All the performances are authoritative, and one has to assume that, since the composer was closely involved in all the recordings, they are as definitive as possible. I very much like division of the program into two groups – one featuring instrument and computer in dialogue, the other, voice and instrument embodied in a single performer (though I should add there are small technological interventions in Notebook). Of the four works, only Notebook seems at a slightly lesser level of conception and realization. This is definitely not because of Pearses’s performance, which is clear, accurate, and impressive. It’s just that I think the relationship between the voice and instrument is not as fully conceived and explored as the case in the other works. (Reynolds’s concept and technique here evidently has had more than thirty years to grow.) To my ear, the gap between the two sound worlds of voice and piano is still a little too great.

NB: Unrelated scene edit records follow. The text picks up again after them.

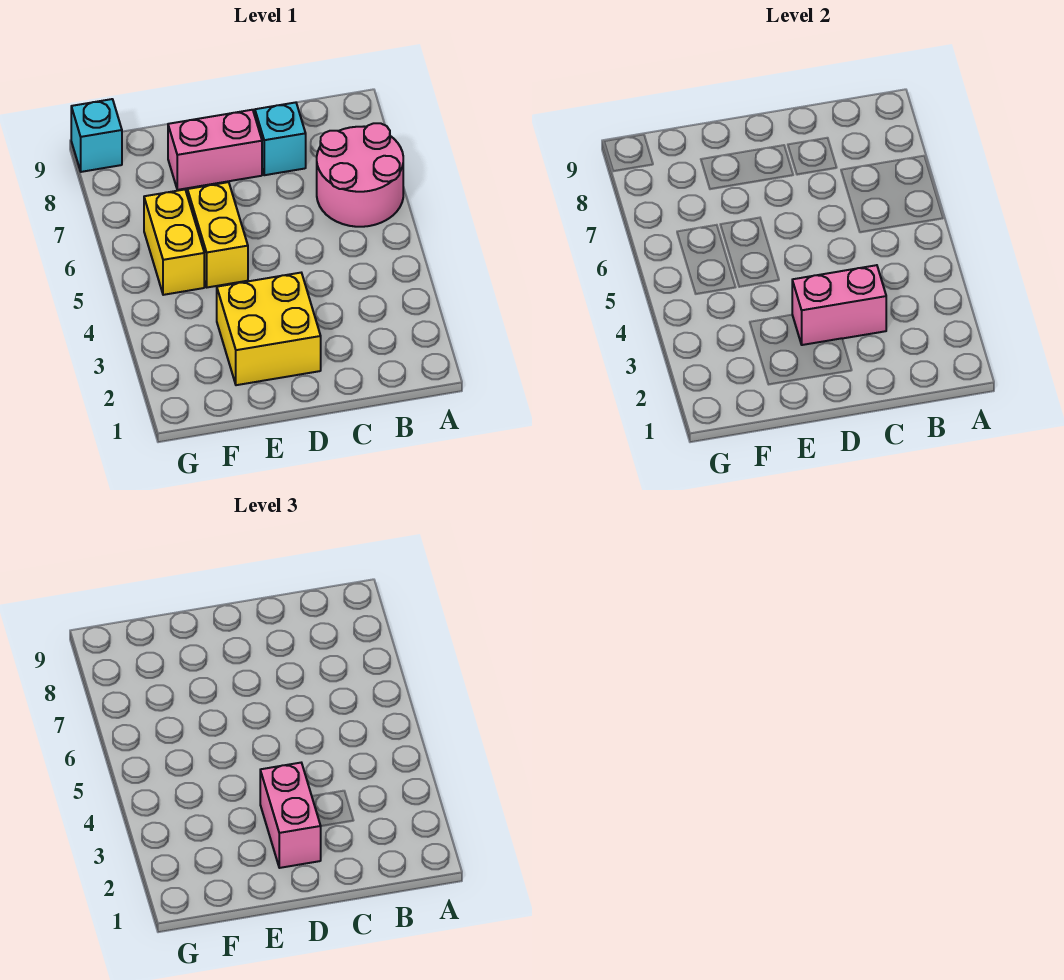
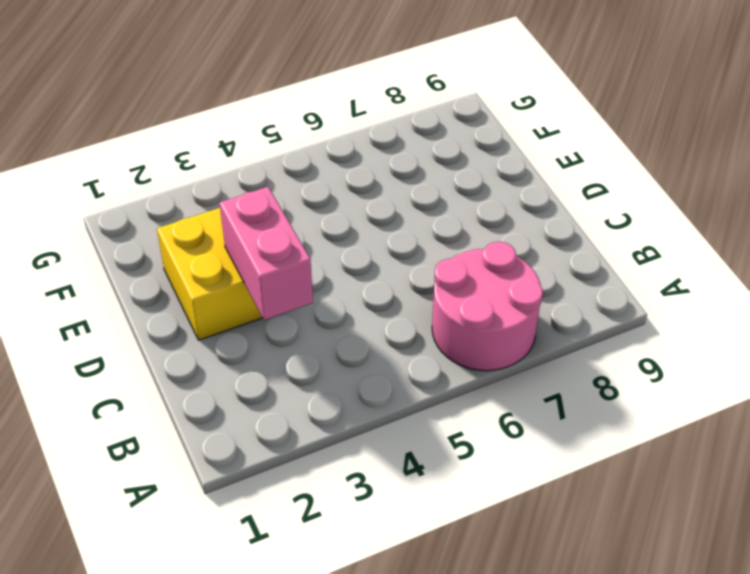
none -> cyan brick C8 level 1
none -> pink brick D8:E8 level 1

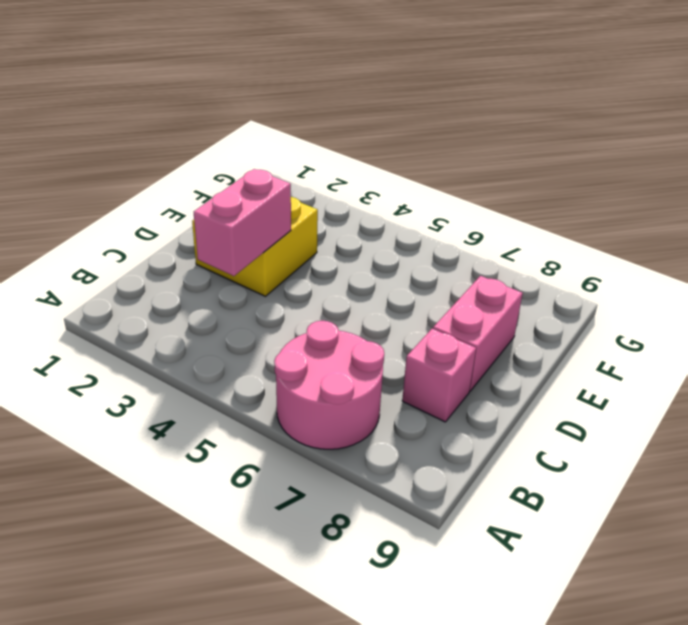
pink brick C8 level 1 -> cyan brick C8 level 1
none -> yellow brick E5:E6 level 1
none -> yellow brick F5:F6 level 1

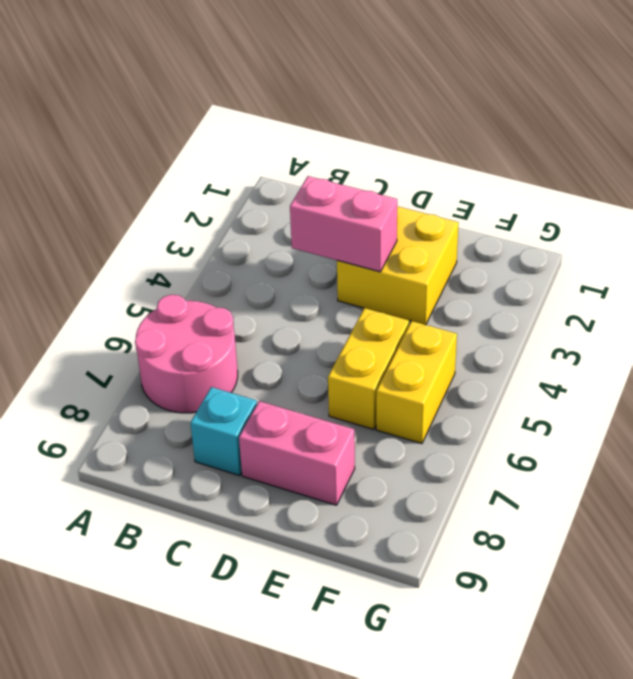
none -> cyan brick G9 level 1
none -> pink brick D2:D3 level 3

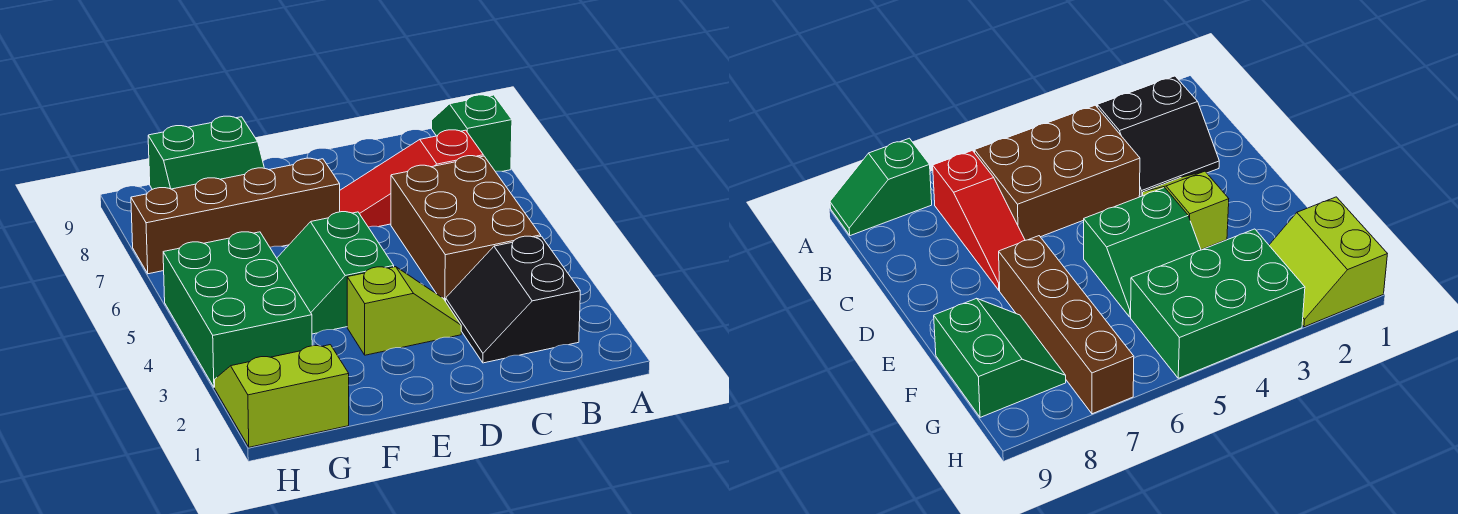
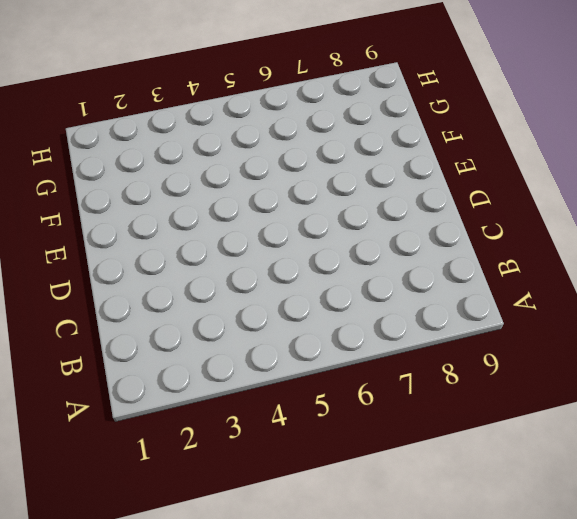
none -> green slope A8:A9 level 1 top 8
none -> black slope B2:C3 level 1 top B

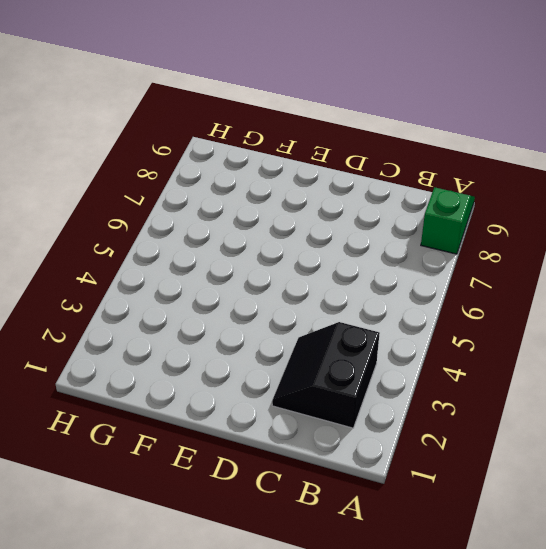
none -> brown brick B4:C6 level 1
none -> red slope B7:D7 level 1 top B

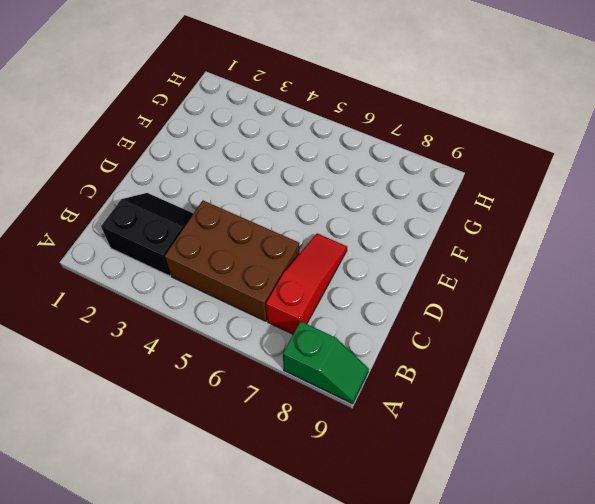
none -> lime slope D3:E3 level 1 top E
none -> green slope E4:F5 level 1 top E

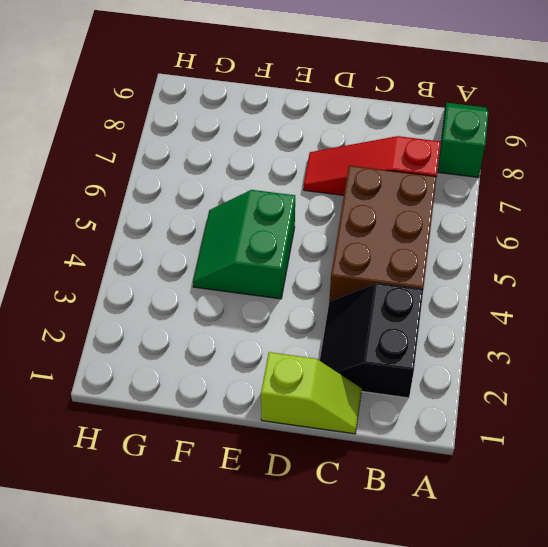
lime slope C1:D1 level 1 top D -> lime slope D3:E3 level 1 top E
none -> brown brick E7:H7 level 1
none -> green slope F8:G9 level 1 top 9

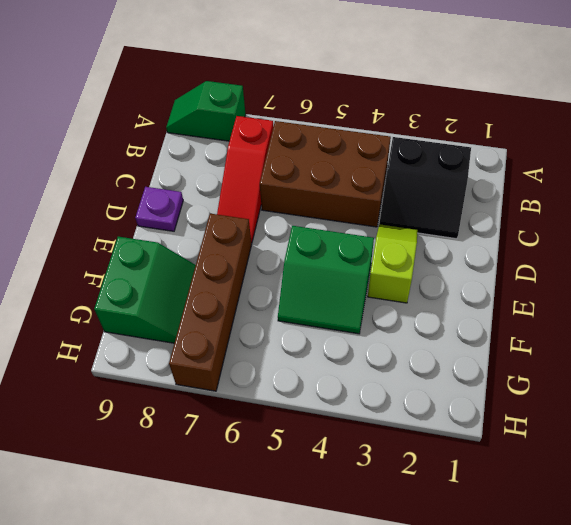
purple plate D9 level 1 -> none
none -> lime slope G1:H2 level 1 top 1
none -> green brick G3:H5 level 1

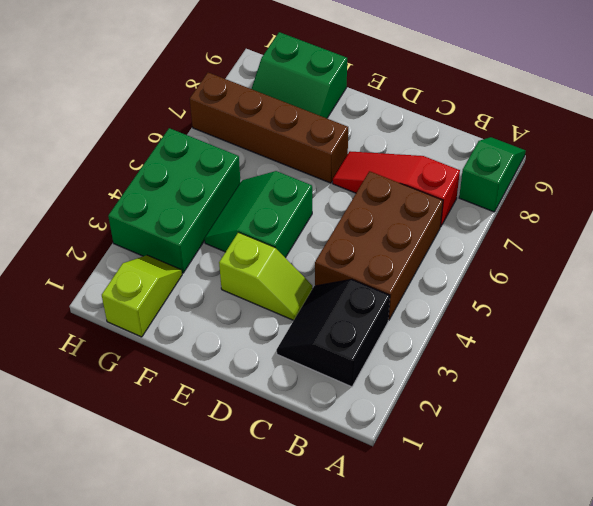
lime slope G1:G2 level 1 top 1 -> lime slope G1:H2 level 1 top 1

The notes suggest that even Reynolds feels so, though he was convinced by the current performance to allow the piece new life.

 

Overall, I feel this is the sort of release that would bring enormous satisfaction to any composer reaching the culmination of her or his career. It touches so many aspects of the work in so many different ways. Bravo to all the participants, and to Neuma on its commitment to depth and quality. I’m happy this came through in time for me to be able to included on this year’s Want List. 

 

 Robert Carl

5 stars: A magnificent tribute to a rich, varied, and still-evolving creative career.